Nearly 200 new students and their families filtered into De Mattias Fine Arts Center to begin orientation on Aug. 24.
Students were welcomed to Newman University by Director of Residence Life Scott Mudloff. Senior Marisa-Nicole Zayat spoke to the students about making the most of their time at Newman, reminding them to study hard, explore the city of Wichita and all it has to offer and to be sure to try new things because “that’s what college is all about.”
Theater major Trevor Taylor was excited to begin his first year of college. “My brother and sister came here before me so I guess it’s kind of a family thing. … I’m looking forward to the experience, meeting new people and making new friends.”

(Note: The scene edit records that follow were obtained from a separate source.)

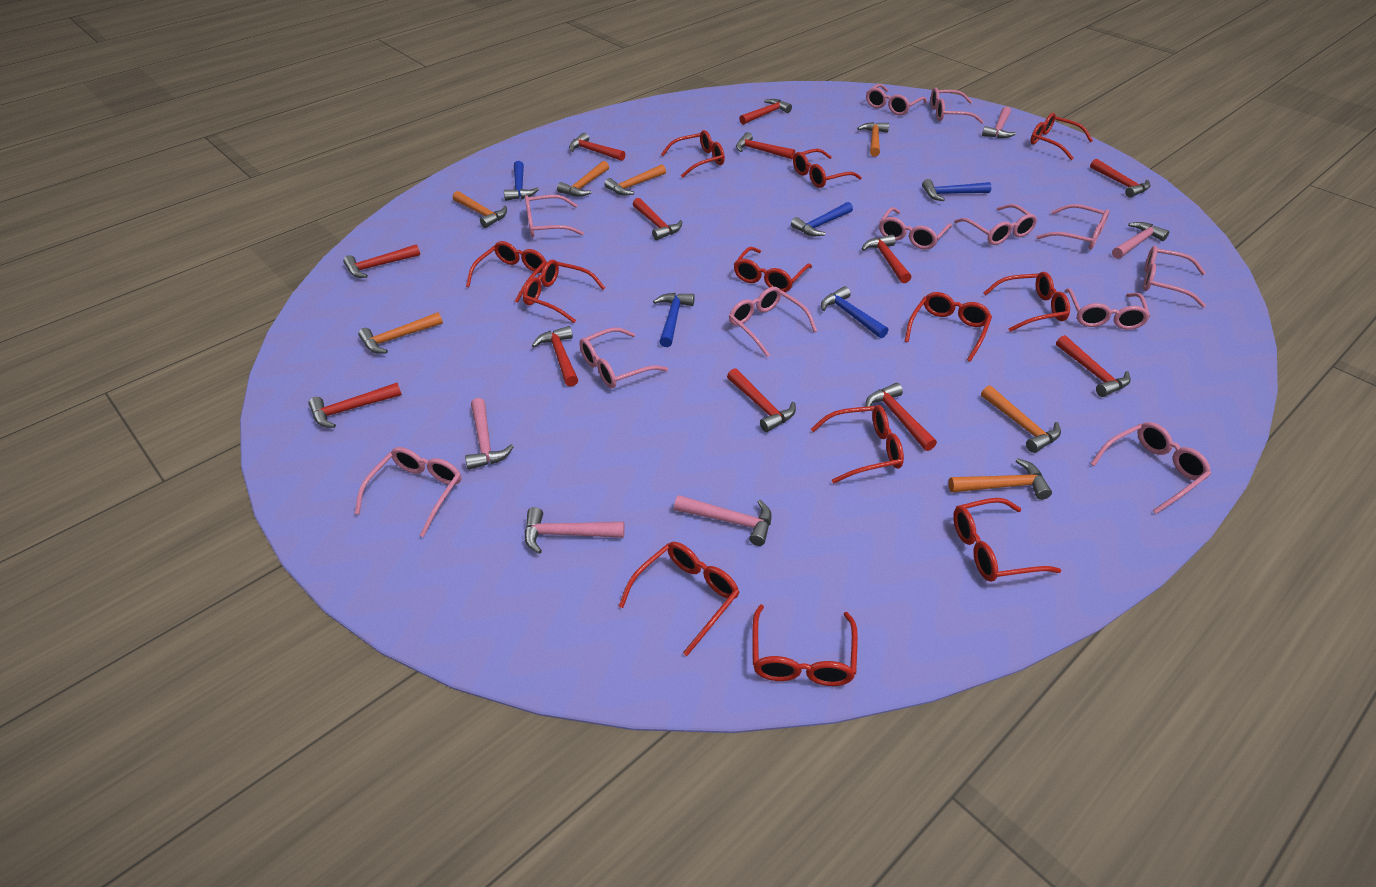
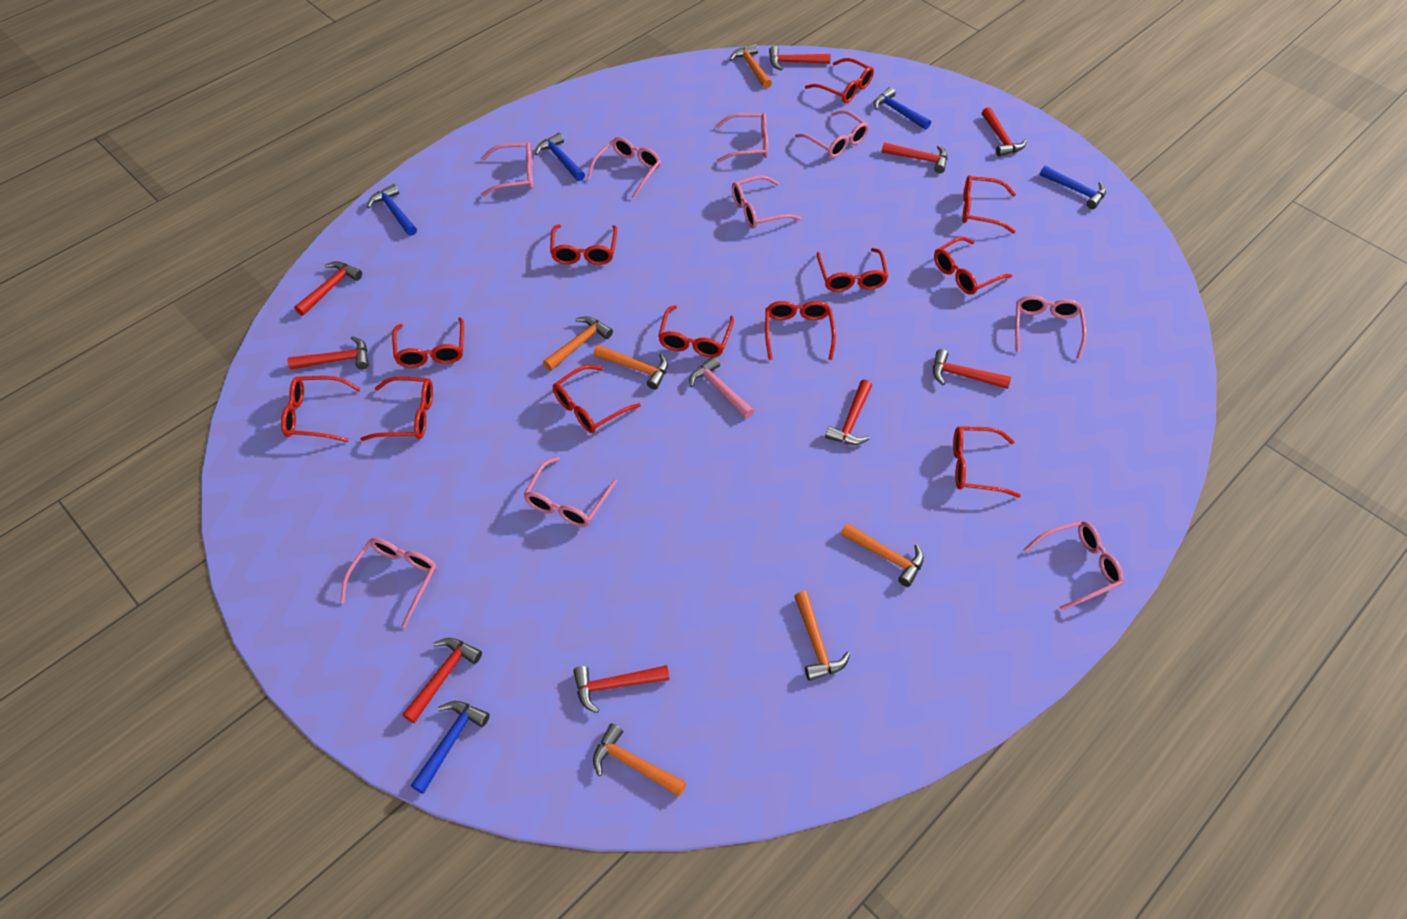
orange hammer: 7 -> 6
pink glasses: 12 -> 9
pink hammer: 5 -> 1
red hammer: 12 -> 9

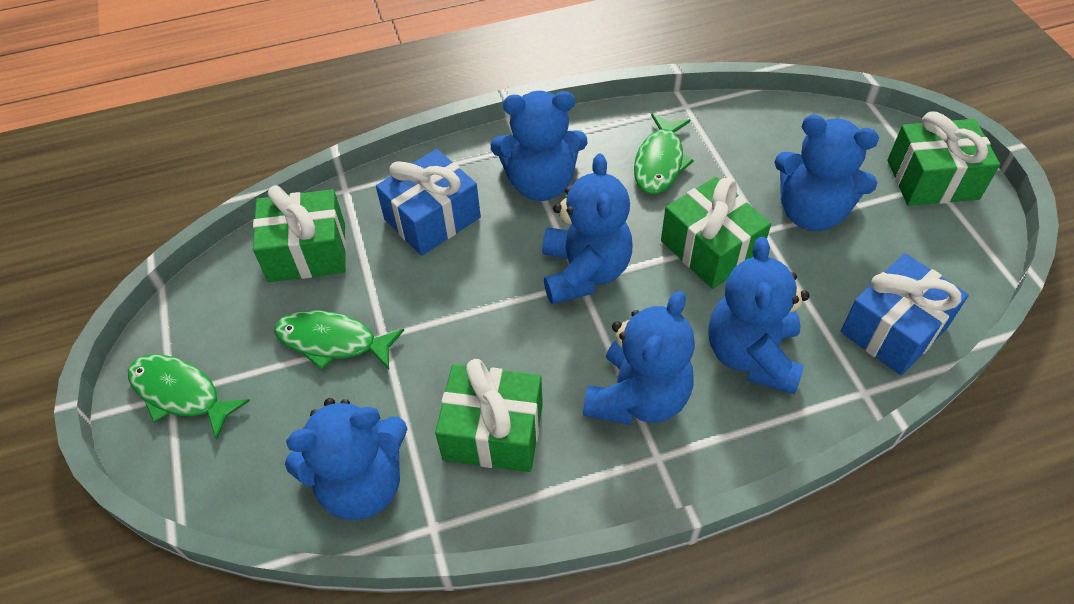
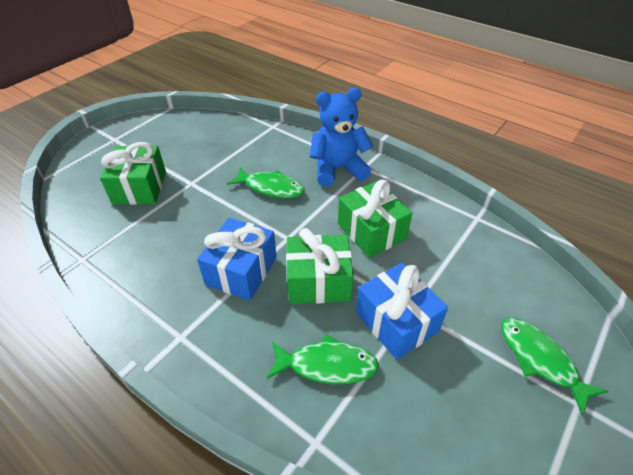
blue teddy bear: 6 -> 1
green gift: 4 -> 3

Taylor has been in close contact with theater professor Mark Mannette and looks forward to getting involved in both theater and other campus organizations. “I plan to get involved but I don’t know in what yet, there are so many options.”

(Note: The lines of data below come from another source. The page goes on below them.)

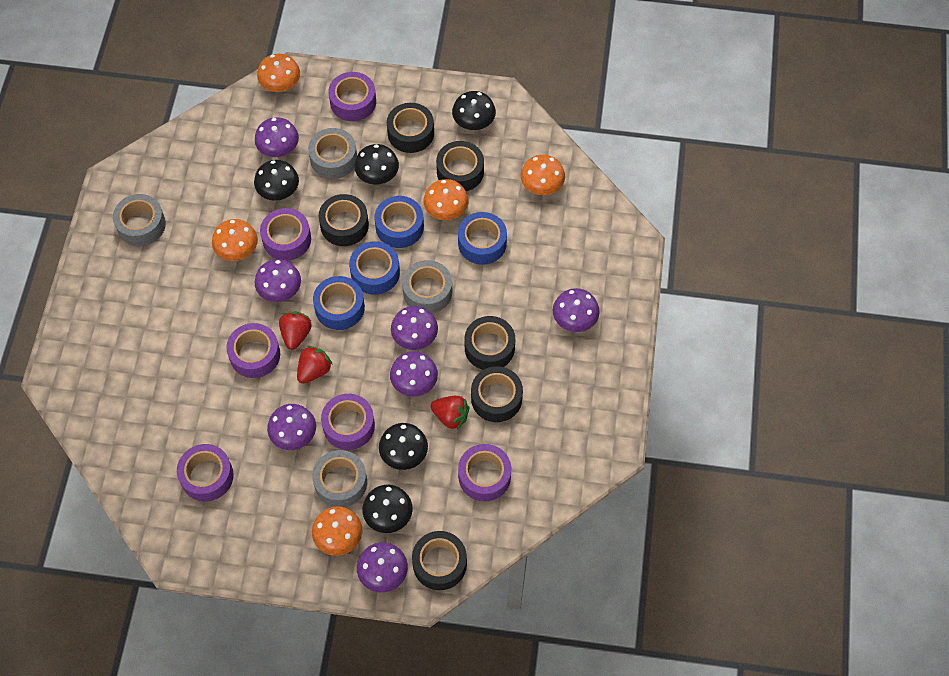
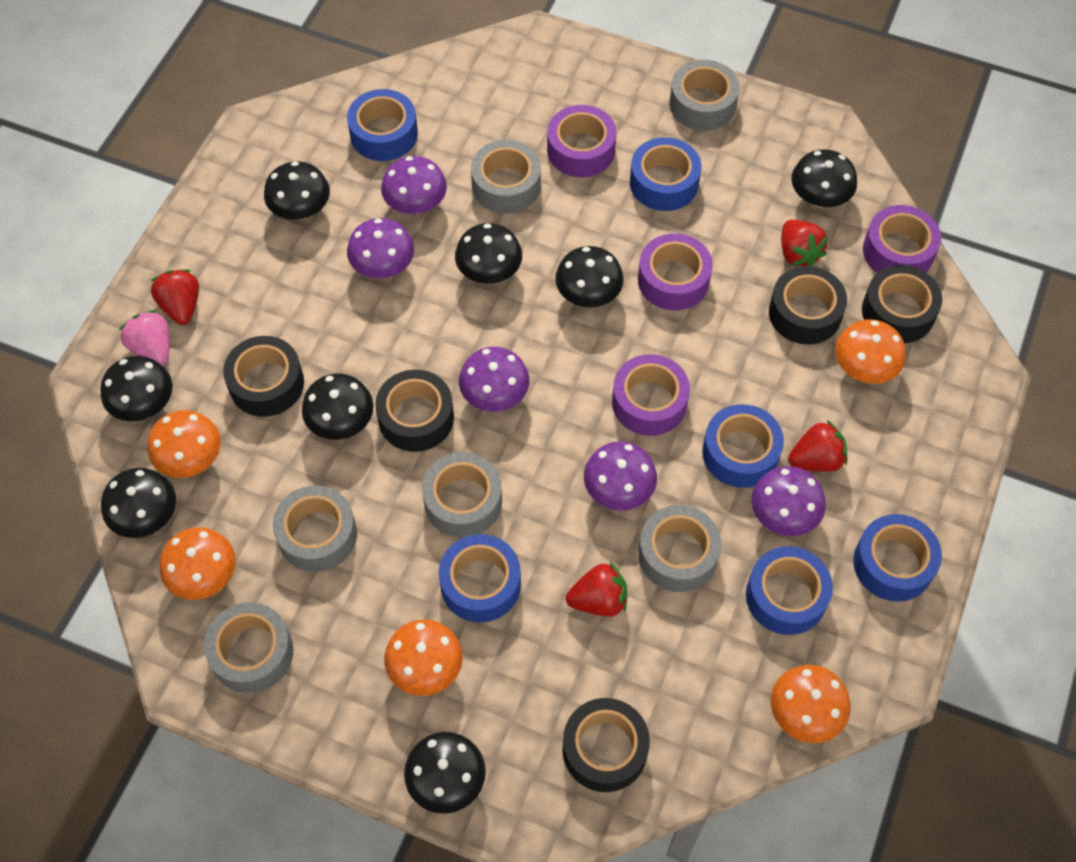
black mushroom: 5 -> 8
black tape: 6 -> 5
blue tape: 4 -> 6
grey tape: 4 -> 6
pink strawberry: 0 -> 1
purple mushroom: 7 -> 5
purple tape: 6 -> 4
red strawberry: 3 -> 4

Alondra Torres-Hernandez and Alexis Segura are part of the cheer team already but are also excited about the diverse club and organization opportunities Newman provides.
“I don’t live on campus but I’d like to get involved as much as I can,” said Segura. “I know there’s a swing dance club and I’d really like to join that. Also just helping out at events for cheer and other fun activities. “
After the initial opening remarks, students were given information on Title IX & the American with Disabilities Act, student support services, financial aid, FERPA and bookstore and security at Newman. During that time, parents attended a question-and-answer session, which is always an engaging and informative activity, and a special luncheon with Newman President Noreen M. Carrocci, Ph.D.

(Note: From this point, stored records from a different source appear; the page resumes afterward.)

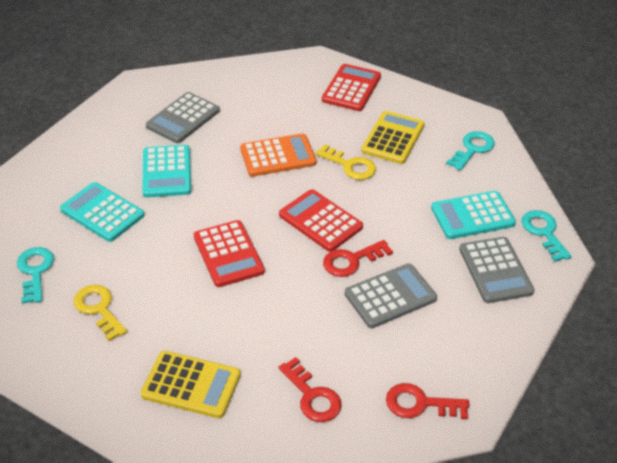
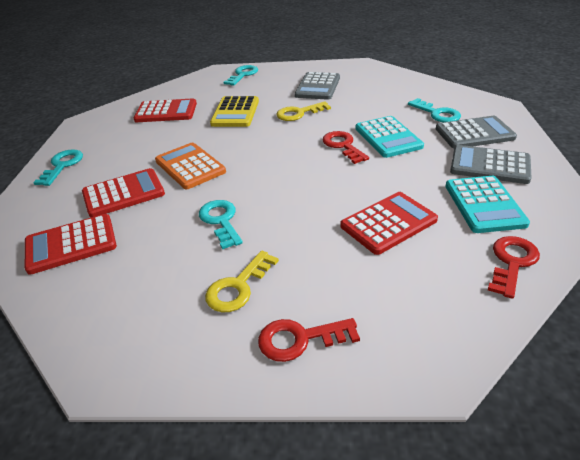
red calculator: 3 -> 4
turquoise calculator: 3 -> 2
turquoise key: 3 -> 4
yellow calculator: 2 -> 1

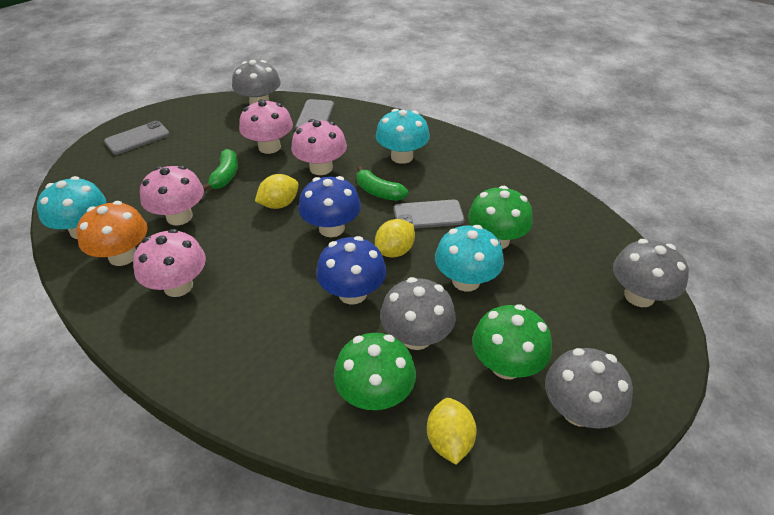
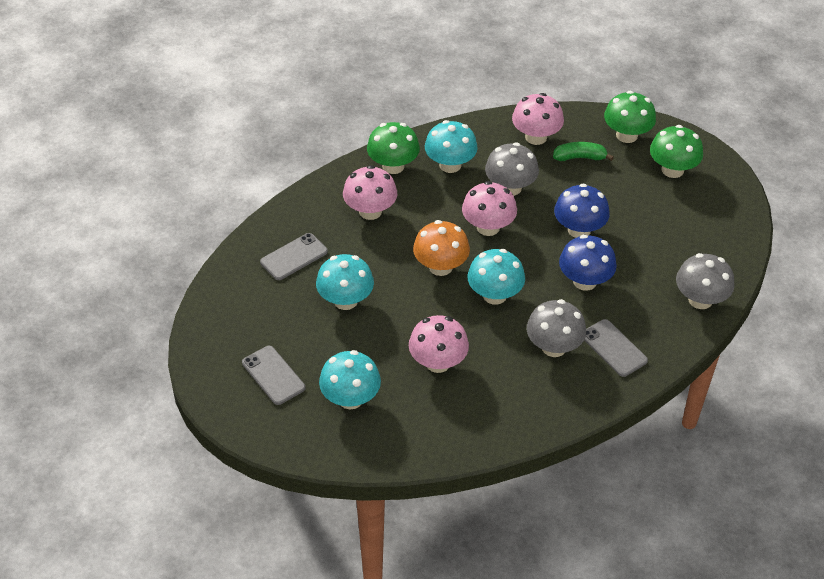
green banana: 2 -> 1
grey mushroom: 4 -> 3
turquoise mushroom: 3 -> 4
yellow lemon: 3 -> 0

The panel consisted of Mudloff, Dining Services Director Chris Heck, Dean of Students Christine Schneikart-Luebbe, Ph.D., University Chaplain Father Fogliasso, Dean of Arts and Sciences David Shubert, Ph.D., Director of Financial Aid Myra Pfannenstiel and Vice President for Finance and Administration Jennifer Gantz.
Afterward, Schneikart-Luebbe commented, “I thought the parents asked great questions. I was impressed with the answers by all the Newman University community about their dedicated service to make sure that their kids are successful and that they are taken care of. I hear what their answers are and I really believe it. They will go out of their way and bend over backward to ensure that students have a positive experience.”
Questions ranged from what the role of their students’ adviser will be to how athletes would receive food when practices conflicted with the dining halls hours.
After a dessert reception and family farewell, the students continued on in their orientation. The first activity was an icebreaker in the performance hall and was followed by a performance by Newman’s favorite improv group, the Sloppy Joes.
Newman board of trustees member Brian Black inspired the students with his words about social justice and how they relate to Newman’s mission to transform society. He encouraged them to speak out and ask why even when it’s not comfortable.
Each student then attended a Traditions and Transitions (T & T) class, a unique class that they will continue to take throughout the semester. Each year, T & T classes do a service project at orientation. This year, they made first-response packets. Students filled gallon bags with deodorant, toothpaste, toothbrushes and other hygiene items for an individual in need. The bags will be delivered to asylum seekers and the Salvation Army.
The students ended their day with a community cookout and entertainment by “Playfair.”
Mudloff said, “They (Playfair) come in and get the freshmen to do icebreakers and play games, and help break those awkward barriers down and just meet each other.”
Schneikart-Luebbe said, “I think our president is really committed to (student) success. She’s really talking to (parents) in a very personal and one-on-one way that really resonates with them. I had one family say to me, ‘I’m sad to be leaving but I feel like my daughter is in a good place and she is well taken care of,’ and as a parent, that’s the best you can hope for.”